在丢番图逼近的研究中，连分数展式和整数进制展式是实数的表示理论中非常重要的工具。这两种表示方式所具有的度量性质和分形性质具有很强的理论意义和广泛的应用价值。本项目拟利用维数理论、数论研究的特点和技巧研究连分数展式和整数进制展式在丢番图逼近与正规性中的相互关联性： (1) 研究实数的连分数表示与整数进制表示逼近实数的效率，进而研究一般的区间映射引导的实数表示方式对实数的逼近效率。(2) 研究三分Cantor集上实数的连分数表示的基本性质。(3) 研究同一实数在连分数表示与整数进制表示下的正规性。. 本研究致力于探索实数在一种表示方式具有特定性质的情况下另一种表示方式的度量性质和分形性质，进一步揭示实数不同表示方式间的深层次联系，利用研究这些问题所发现的方法和技巧来推动分形几何、 丢番图逼近与数的表示理论领域间的交叉发展。

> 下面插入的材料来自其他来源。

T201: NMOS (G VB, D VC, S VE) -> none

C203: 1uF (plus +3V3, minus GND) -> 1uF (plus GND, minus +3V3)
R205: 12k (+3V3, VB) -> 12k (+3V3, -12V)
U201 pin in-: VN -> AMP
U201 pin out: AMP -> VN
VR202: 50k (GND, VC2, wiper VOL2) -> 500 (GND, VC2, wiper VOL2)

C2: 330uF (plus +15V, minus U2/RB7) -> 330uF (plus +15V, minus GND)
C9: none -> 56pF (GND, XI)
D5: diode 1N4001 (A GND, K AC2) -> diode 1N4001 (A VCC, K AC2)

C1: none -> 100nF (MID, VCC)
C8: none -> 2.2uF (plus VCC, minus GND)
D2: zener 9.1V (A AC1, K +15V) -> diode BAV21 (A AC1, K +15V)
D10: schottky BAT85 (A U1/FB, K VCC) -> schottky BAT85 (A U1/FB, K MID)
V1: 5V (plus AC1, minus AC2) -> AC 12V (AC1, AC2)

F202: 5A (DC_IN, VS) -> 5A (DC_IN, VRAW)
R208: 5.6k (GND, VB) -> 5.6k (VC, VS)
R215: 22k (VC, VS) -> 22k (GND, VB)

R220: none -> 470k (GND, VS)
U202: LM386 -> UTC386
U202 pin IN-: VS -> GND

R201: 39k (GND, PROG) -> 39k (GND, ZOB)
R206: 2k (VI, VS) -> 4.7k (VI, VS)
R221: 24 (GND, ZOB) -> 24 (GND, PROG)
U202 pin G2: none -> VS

In the study of Diophantine approximation, the continued fraction expansion and integer base expansion are important tools in the representation theory of real number. The measurement and fractal properties of the two representations have a strong theoretical significance and extensive application value. This project intends to research mutual relevance of the continued fraction expansion and the integer base expansions in the Diophantine approximation and normality. Firstly, we will research the efficiency of approximating real numbers by continued fraction and integer base expansion as well as the efficiency of approximating real numbers by the two representations of real number induced by two general different interval maps. Secondly, we will research the basic properties of continued fraction expansion for the real numbers in middle Cantor set. Thirdly, we will research the normality between the continued fraction expansion and the integer base expansion of real numbers..This project is aimed at exploring the measurement and fractal properties of one representation of real numbers whose another representation have specific properties, and revealing the deep relations between the different representations of real numbers. Meanwhile, it is a long hope that the new methods and techniques established in the study of these questions can promote the cross development between fractal geometry, the representations theory of real numbers and the fields of Diophantine approximation.